Posted: August 21, 2012 - 7:46pm  |  Updated: August 26, 2012 - 12:03am
Jessica Weatherford (from left), a fleet service analyst, is presented with the Columbia County Employee of the Month award for August by County Commissioner Bill Morris and Columbia County Emergency and Operations Division Director Pam Tucker.  Special
Special
Jessica Weatherford (from left), a fleet service analyst, is presented with the Columbia County Employee of the Month award for August by County Commissioner Bill Morris and Columbia County Emergency and Operations Division Director Pam Tucker.

The Columbia County Commission approved the rezoning of land for a new cell tower, but not its requested height.

During their regular meeting Tuesday night, commissioners approved rezoning a plot of land at 5030 High Meadow Drive from residential and special to special to allow the construction of the tower to service areas of Columbia Road and William Few Parkway.

TowerCom, the Jacksonville-based company building the tower, also had requested a height variance so it could build a 195-foot tower on the site. Current Columbia County codes limit towers to 110 feet.

David Kirk of the Atlanta-based law firm Troutman Sanders LLP, speaking on behalf of TowerCom, said the additional height would provide better service in the area and allow for multiple carriers. He said a 110-foot tower would increase service for a single carrier, but servicing multiple carriers would require the construction of more towers.

“It’s important to realize that what is transmitted to wireless devices today exceeds everything that was transmitted on the entire Internet 10 years ago,” he said.

Before voting on the motion to rezone the parcel, Commissioner Charles Allen noted that Columbia County staff members had assessed the service a 110-foot tower would provide and reported there would be no discernible difference. The tower passed – at 110 feet.

The commission also heard the request of Gordon Morin, whose son Corey was killed on Hereford Farm Road in June, that the speed limit on the road be reduced to 45 mph.

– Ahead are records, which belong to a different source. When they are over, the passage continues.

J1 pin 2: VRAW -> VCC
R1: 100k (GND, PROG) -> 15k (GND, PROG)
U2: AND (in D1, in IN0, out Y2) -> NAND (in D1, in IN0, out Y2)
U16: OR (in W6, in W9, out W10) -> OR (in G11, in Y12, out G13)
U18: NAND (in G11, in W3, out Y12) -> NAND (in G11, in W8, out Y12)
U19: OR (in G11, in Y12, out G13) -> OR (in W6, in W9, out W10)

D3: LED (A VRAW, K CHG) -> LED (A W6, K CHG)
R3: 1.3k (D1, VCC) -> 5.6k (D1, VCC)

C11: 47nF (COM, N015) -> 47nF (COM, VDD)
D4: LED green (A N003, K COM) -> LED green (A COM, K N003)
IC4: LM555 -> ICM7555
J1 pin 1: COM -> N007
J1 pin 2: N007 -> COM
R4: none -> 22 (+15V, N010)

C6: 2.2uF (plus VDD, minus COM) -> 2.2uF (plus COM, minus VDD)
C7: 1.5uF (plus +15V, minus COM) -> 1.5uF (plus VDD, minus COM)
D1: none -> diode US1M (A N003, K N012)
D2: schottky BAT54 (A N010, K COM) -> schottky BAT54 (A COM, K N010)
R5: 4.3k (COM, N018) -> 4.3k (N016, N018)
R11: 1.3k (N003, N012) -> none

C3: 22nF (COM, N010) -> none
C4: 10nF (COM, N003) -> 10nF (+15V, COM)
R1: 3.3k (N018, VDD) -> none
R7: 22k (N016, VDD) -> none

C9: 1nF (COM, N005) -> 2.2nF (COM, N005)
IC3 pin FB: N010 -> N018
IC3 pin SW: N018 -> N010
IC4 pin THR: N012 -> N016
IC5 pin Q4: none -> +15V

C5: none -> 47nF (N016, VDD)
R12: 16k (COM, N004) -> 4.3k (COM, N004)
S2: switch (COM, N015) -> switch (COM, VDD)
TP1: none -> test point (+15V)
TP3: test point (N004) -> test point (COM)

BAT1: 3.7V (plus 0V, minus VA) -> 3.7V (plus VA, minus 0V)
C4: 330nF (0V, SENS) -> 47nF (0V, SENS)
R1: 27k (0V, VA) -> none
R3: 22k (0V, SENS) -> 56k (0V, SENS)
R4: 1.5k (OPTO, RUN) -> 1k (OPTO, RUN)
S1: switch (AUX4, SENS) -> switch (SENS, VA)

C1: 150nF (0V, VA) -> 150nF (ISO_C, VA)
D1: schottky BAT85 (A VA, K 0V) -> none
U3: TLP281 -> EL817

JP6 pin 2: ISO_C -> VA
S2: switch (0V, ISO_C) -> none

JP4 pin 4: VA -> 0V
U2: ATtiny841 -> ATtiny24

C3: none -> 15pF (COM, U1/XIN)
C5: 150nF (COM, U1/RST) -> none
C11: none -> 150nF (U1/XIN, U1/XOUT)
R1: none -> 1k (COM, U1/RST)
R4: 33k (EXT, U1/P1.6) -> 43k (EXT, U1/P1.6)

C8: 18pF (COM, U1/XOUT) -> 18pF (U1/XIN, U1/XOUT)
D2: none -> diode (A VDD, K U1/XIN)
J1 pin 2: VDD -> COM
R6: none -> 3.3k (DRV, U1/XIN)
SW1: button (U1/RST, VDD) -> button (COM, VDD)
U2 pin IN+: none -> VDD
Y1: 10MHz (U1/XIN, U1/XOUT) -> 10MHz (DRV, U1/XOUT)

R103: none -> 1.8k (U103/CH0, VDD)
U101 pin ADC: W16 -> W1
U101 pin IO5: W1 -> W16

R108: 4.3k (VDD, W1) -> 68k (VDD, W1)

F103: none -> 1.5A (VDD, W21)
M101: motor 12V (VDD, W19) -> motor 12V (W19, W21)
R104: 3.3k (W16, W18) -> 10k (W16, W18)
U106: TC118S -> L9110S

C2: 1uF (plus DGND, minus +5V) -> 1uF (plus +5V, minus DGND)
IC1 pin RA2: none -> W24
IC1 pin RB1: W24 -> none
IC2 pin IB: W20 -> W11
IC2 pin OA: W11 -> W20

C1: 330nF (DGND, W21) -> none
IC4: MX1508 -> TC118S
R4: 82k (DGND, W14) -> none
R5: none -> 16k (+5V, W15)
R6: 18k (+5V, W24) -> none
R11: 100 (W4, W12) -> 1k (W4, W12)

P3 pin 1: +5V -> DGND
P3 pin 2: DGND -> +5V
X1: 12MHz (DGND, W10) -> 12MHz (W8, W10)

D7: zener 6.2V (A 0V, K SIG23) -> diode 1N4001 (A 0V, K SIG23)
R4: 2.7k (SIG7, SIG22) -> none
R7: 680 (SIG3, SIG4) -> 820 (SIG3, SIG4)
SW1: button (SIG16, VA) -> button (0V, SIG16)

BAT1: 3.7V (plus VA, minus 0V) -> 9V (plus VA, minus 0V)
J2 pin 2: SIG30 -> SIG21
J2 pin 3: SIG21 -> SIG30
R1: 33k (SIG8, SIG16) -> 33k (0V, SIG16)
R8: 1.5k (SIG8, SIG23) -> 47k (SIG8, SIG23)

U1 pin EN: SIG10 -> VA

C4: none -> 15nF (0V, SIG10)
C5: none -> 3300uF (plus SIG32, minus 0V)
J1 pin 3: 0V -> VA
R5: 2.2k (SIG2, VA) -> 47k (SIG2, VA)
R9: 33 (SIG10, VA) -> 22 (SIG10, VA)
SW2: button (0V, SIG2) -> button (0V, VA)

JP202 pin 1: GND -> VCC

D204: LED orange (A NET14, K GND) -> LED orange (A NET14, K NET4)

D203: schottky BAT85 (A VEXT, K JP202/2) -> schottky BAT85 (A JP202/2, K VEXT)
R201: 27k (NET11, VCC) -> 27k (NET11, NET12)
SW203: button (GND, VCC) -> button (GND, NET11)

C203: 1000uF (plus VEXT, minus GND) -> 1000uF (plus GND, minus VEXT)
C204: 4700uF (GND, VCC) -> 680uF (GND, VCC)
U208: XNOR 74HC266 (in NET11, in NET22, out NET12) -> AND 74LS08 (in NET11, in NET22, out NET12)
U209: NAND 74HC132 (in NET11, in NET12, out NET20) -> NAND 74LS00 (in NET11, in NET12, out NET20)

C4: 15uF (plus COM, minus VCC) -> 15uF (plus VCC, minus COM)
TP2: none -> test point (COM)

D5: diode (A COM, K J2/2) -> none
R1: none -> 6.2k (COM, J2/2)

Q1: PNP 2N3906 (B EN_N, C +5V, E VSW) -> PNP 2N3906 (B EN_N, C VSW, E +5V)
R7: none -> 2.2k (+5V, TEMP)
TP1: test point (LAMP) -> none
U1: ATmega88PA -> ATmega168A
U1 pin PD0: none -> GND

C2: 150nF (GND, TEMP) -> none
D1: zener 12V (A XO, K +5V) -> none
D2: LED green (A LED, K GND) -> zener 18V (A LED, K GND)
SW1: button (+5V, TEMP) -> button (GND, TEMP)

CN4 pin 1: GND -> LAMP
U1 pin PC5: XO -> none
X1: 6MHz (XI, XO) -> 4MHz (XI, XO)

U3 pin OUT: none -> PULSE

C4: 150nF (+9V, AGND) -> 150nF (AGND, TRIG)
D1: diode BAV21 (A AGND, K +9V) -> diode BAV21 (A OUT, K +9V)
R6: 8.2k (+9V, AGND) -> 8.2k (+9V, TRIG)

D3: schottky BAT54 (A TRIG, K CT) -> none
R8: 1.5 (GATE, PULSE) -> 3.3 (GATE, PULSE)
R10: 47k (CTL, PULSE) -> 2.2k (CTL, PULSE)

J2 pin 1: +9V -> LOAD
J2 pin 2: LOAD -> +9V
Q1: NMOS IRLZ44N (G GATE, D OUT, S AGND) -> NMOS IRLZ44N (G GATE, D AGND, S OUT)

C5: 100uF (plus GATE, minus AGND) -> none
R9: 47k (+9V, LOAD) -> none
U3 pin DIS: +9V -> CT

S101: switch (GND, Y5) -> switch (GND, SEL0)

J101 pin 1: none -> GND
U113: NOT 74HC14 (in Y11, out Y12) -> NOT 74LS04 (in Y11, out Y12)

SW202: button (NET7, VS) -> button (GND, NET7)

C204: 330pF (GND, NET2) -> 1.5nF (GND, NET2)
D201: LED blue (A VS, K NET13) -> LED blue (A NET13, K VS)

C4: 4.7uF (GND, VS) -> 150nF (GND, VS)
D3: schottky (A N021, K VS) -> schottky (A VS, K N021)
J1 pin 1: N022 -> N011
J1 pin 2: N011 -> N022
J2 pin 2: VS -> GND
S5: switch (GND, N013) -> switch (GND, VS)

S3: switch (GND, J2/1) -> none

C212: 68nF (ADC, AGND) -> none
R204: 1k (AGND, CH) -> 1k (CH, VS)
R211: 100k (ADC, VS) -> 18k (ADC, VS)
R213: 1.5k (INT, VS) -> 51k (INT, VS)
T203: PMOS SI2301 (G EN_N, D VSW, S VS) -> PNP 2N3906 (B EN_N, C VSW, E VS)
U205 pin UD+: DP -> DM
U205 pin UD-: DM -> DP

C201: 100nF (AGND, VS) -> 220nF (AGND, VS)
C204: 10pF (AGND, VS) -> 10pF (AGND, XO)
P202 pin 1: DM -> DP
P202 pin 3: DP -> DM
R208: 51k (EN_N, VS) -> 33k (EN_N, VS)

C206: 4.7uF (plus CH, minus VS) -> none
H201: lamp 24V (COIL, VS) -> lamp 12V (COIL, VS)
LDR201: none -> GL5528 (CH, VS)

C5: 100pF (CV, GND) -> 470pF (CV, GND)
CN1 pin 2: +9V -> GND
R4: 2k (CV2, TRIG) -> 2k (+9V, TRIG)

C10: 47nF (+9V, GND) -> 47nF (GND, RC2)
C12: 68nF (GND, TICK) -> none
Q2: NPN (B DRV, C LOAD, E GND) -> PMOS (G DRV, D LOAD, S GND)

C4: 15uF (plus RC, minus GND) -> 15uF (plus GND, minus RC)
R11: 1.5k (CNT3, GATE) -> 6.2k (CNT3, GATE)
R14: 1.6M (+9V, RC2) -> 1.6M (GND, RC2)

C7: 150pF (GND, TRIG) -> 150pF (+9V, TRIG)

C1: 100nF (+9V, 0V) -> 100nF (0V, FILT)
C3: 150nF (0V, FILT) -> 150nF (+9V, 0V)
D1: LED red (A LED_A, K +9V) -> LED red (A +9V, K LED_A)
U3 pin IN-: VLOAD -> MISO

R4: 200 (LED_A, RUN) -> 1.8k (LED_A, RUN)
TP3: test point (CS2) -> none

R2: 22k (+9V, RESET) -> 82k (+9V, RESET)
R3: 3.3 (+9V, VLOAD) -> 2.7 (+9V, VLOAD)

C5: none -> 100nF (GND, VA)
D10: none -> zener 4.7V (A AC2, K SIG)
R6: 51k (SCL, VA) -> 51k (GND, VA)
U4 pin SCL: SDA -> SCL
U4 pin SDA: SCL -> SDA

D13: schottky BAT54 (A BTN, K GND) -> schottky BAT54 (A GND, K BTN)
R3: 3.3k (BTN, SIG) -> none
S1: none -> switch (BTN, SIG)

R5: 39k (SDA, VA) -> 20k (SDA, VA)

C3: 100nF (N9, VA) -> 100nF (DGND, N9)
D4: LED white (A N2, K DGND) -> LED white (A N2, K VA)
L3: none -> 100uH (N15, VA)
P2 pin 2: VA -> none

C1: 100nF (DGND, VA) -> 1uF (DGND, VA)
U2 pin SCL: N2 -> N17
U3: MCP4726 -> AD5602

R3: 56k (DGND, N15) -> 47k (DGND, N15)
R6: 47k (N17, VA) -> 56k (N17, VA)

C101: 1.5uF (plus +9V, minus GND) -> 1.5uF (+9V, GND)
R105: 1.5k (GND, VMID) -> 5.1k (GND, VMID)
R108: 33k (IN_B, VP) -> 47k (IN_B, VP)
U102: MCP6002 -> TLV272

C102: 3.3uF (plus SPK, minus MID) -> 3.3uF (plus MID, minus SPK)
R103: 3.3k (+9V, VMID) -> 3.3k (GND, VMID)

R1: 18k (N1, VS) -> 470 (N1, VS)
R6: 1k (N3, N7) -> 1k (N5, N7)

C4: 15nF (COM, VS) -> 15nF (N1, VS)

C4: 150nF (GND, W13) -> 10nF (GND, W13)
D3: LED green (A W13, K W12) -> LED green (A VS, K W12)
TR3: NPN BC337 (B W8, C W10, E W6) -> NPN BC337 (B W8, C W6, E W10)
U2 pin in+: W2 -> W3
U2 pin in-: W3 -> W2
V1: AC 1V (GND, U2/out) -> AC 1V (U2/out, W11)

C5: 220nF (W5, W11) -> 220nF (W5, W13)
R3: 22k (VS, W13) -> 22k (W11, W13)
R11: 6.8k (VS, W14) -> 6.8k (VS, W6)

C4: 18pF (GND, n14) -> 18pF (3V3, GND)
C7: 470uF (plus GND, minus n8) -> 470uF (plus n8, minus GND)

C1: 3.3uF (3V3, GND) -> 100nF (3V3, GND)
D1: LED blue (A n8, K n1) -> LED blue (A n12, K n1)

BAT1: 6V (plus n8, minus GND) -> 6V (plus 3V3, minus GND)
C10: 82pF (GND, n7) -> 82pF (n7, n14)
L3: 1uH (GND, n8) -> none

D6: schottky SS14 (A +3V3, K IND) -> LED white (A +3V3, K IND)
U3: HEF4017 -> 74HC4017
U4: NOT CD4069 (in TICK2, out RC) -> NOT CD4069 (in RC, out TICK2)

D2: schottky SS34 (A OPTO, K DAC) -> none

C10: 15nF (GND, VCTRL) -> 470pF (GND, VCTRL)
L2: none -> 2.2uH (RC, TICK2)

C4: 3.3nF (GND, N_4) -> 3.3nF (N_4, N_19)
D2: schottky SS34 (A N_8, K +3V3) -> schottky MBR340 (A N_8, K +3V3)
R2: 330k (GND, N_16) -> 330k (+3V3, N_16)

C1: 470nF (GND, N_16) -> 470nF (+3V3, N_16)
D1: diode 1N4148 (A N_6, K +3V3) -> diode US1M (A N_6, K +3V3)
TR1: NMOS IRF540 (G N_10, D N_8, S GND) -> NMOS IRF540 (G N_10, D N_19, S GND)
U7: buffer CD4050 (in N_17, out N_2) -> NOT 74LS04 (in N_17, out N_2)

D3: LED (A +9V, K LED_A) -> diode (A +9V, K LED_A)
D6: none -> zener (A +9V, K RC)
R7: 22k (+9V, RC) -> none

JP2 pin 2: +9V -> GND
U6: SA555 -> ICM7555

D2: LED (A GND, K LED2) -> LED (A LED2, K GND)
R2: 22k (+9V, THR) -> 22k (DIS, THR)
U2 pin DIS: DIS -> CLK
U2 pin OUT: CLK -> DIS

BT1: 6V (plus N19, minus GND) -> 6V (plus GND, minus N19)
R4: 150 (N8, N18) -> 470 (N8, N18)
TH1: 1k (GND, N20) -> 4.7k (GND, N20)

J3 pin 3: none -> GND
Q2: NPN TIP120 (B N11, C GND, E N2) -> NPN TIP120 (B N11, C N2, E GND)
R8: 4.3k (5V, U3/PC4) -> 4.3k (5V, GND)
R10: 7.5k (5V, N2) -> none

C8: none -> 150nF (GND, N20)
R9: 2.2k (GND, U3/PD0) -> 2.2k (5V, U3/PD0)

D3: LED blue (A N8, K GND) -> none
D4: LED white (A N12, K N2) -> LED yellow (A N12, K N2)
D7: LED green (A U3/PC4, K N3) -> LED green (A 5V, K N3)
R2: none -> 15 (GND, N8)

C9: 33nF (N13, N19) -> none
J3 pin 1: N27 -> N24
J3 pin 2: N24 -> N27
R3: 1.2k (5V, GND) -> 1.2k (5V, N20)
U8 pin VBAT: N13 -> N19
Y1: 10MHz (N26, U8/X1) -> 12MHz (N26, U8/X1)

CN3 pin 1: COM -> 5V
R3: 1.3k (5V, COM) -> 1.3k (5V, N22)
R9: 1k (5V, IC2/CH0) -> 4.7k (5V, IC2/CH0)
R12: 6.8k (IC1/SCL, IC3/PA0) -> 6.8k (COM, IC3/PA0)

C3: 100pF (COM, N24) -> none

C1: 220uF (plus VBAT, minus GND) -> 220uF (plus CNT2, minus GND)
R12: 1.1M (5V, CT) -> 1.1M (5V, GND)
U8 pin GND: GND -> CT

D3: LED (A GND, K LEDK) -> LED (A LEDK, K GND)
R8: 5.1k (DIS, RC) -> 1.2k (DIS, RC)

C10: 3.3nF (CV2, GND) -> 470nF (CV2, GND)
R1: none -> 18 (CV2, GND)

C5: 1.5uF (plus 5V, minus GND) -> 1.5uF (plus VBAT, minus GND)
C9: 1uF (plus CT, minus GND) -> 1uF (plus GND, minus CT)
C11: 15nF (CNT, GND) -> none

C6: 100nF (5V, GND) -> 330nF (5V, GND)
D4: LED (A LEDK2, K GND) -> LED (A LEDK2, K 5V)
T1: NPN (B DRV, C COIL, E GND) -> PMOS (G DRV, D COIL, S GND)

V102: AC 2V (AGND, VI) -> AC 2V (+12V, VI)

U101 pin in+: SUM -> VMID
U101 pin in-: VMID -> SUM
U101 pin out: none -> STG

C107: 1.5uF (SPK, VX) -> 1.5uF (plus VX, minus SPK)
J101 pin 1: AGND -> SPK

He noted that only 1.2 miles of the road carry a 55 mph speed limit.

“I’m just trying to do what’s right,” a clearly emotional Morin said. “I can’t help my son now. He’s in good hands. But I can do what’s right.”

Commission Chairman Ron Cross said Morin’s proposal would be sent to committee with a recommendation for approval.

The Commission also gave final approval for Sunday package alcohol sales starting Sept. 1, and approved a resolution to recommend that the Board of Regents of the University System of Georgia reconsider its decision to rename the combined Georgia Health Sciences University and Augusta State University “Georgia Regents University.”

No alternative name was suggested in the resolution.